Check Point Unmasks Hacktivist Who Defaced Nearly 5000 Sites

Security researchers are claiming victory after unmasking an infamous hacktivist who defaced nearly 5000 websites in more than 40 countries over the past few years.

The individual, known online as “VandaTheGod” on Twitter, took to social media to publicize his exploits, sometimes under aliases such as “Vanda de Assis” and “SH1N1NG4M3,” according to Check Point.

This activity first alerted the security firm to his presence, and also provided a trail of clues which ultimately led them to his real identity: an individual living in the south-eastern Brazilian municipality of Uberlandia.

Active since 2013, the hacktivist never reached his stated personal goal of compromising over 5000 websites. However, thousands of government, academic and corporate sites were apparently defaced with anti-government and social justice messages thanks to his work.

In the last year, over half (57%) were located in the US — where victims included the official website of the state of Rhode Island and the city of Philadelphia — while Australia and the Netherlands rounded out the top three targeted countries.
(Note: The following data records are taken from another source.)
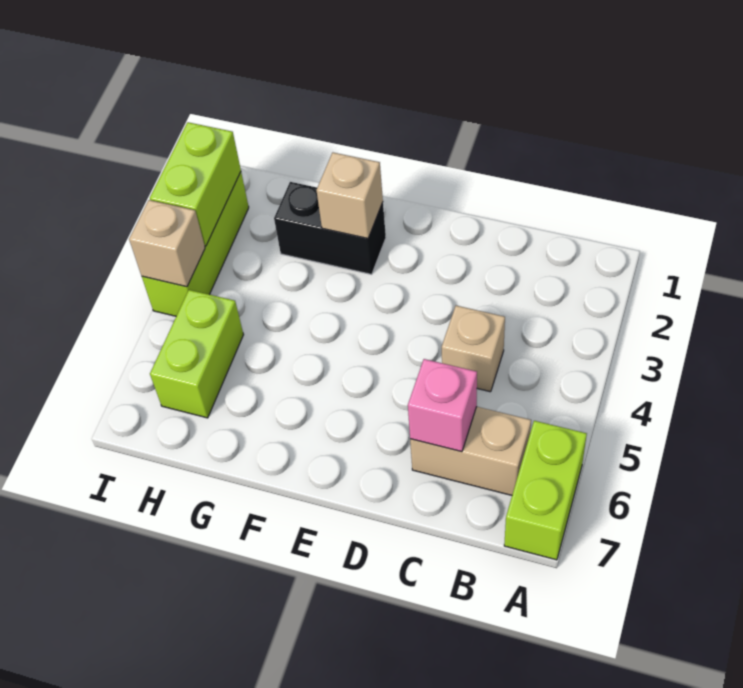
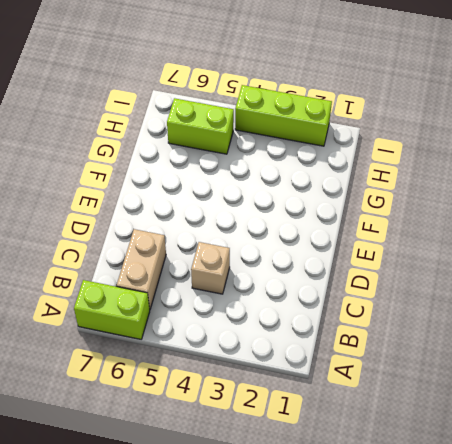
none -> black brick F2:G2 level 1
none -> pink brick C6 level 2

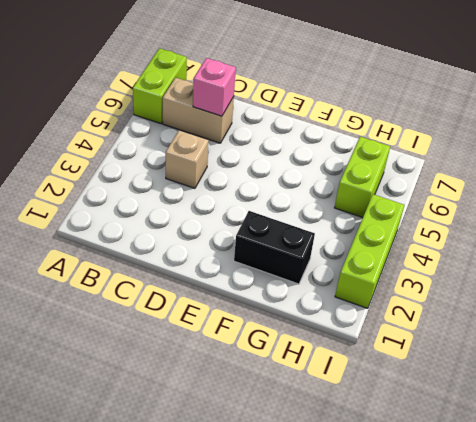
none -> tan brick F2 level 2
none -> lime brick I2:I3 level 2

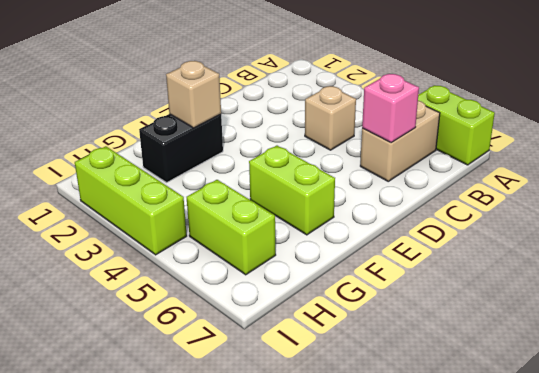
lime brick F5:F6 level 1 -> lime brick I2:I3 level 2
none -> tan brick I4 level 2

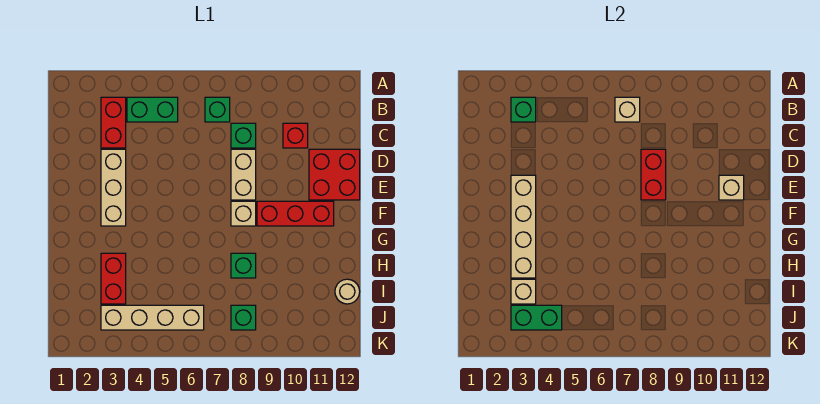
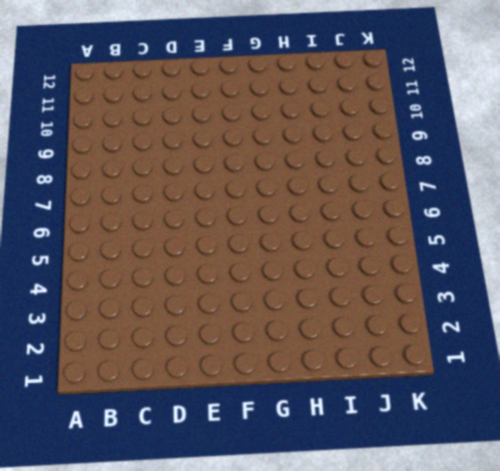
none -> red brick B3:C3 level 1
none -> green brick B4:B5 level 1
none -> green brick B7 level 1

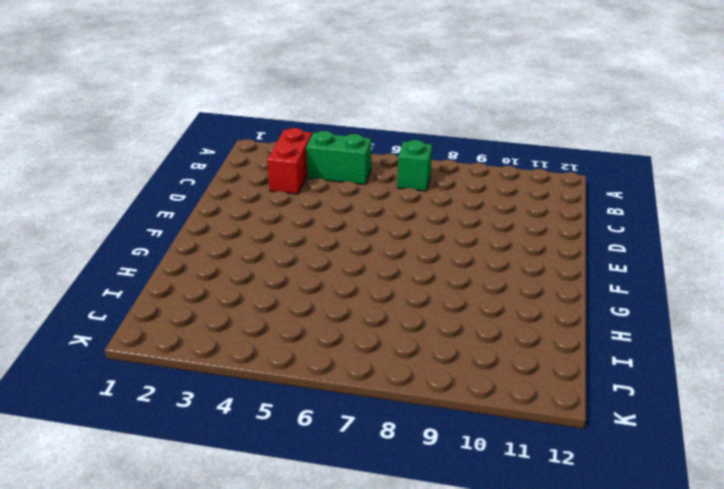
none -> green brick C8 level 1
none -> red brick C10 level 1
none -> tan brick D3:F3 level 1

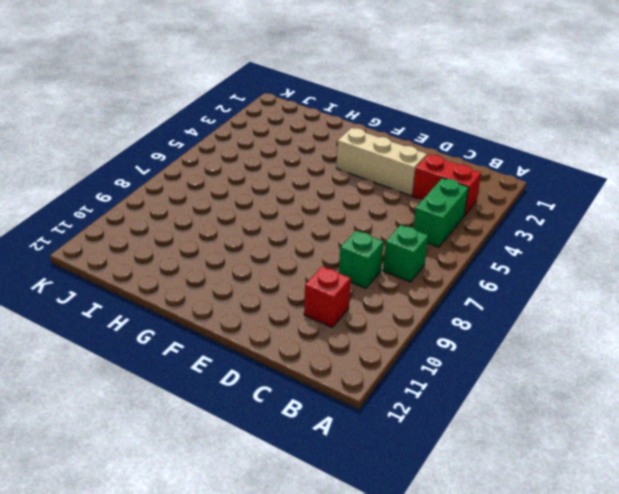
none -> tan brick D8:E8 level 1
none -> red brick D11:E12 level 1
none -> tan brick F8 level 1

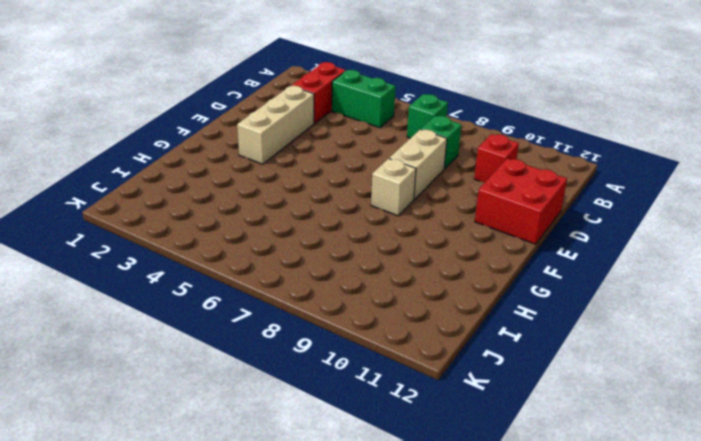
none -> red brick F9:F11 level 1
none -> red brick H3:I3 level 1
none -> green brick H8 level 1

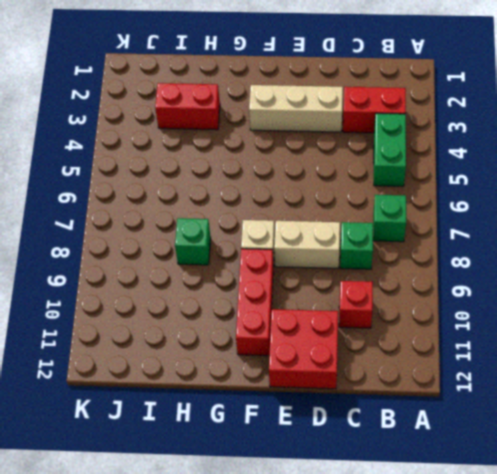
none -> tan round brick I12 level 1
none -> tan brick J3:J6 level 1
none -> green brick J8 level 1

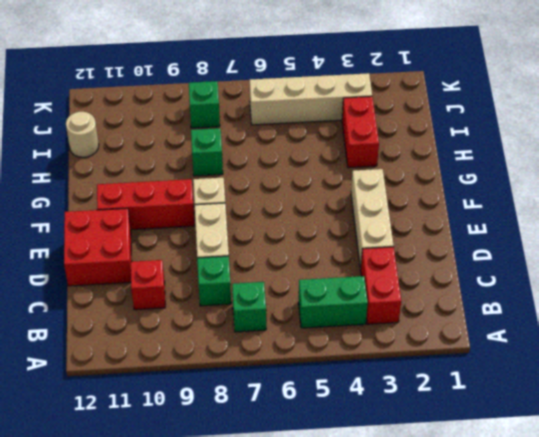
none -> green brick B3 level 2
none -> tan brick B7 level 2
none -> red brick D8:E8 level 2

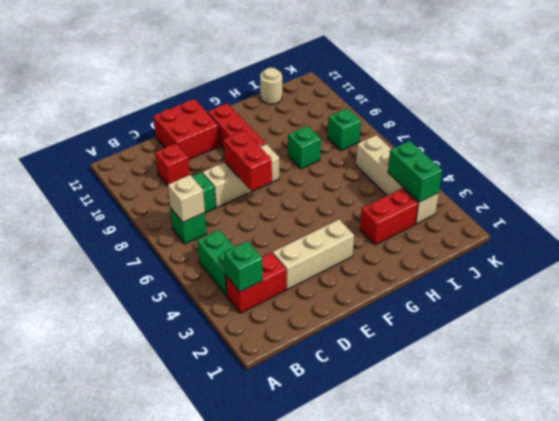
red brick E7:E8 level 2 -> red brick D8:E8 level 2
none -> tan brick E3:H3 level 2
none -> tan brick E11 level 2
none -> tan brick I3 level 2

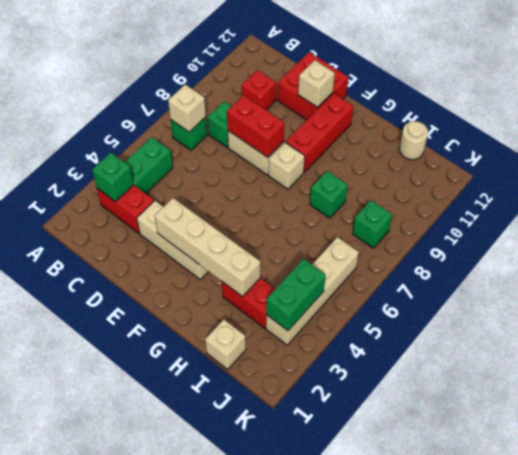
tan brick I1 level 1 -> tan brick I3 level 2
VandaTheGod was also active in his home country, defacing a Brazilian government website with the hashtag #PrayforAmazonia, in response to the increase in rainforest clearing approved by right-wing President Bolsonaro.

However, his motives weren’t always so altruistic, and occasionally strayed into theft of credit card details and log-ins. VandaTheGod is said to have attempted to breach details from public figures, universities and even hospitals — one on occasion offering to sell the medical records of one million New Zealand patients for $200 per record.

“This case highlights the level of disruption that a single, determined individual can cause internationally. Although ‘VandaTheGod’s’ motive originally seemed to be protesting against perceived injustices, the line between hacktivism and cybercrime is thin,” argued Check Point manager of threat intelligence, Lotem Finkelsteen. 

“We often see hackers taking a similar path from digital vandalism to credentials and money theft as they develop their techniques. Revealing the person’s true identity and disclosing it to law enforcement should put an end to their extensive disruptive and criminal activities.”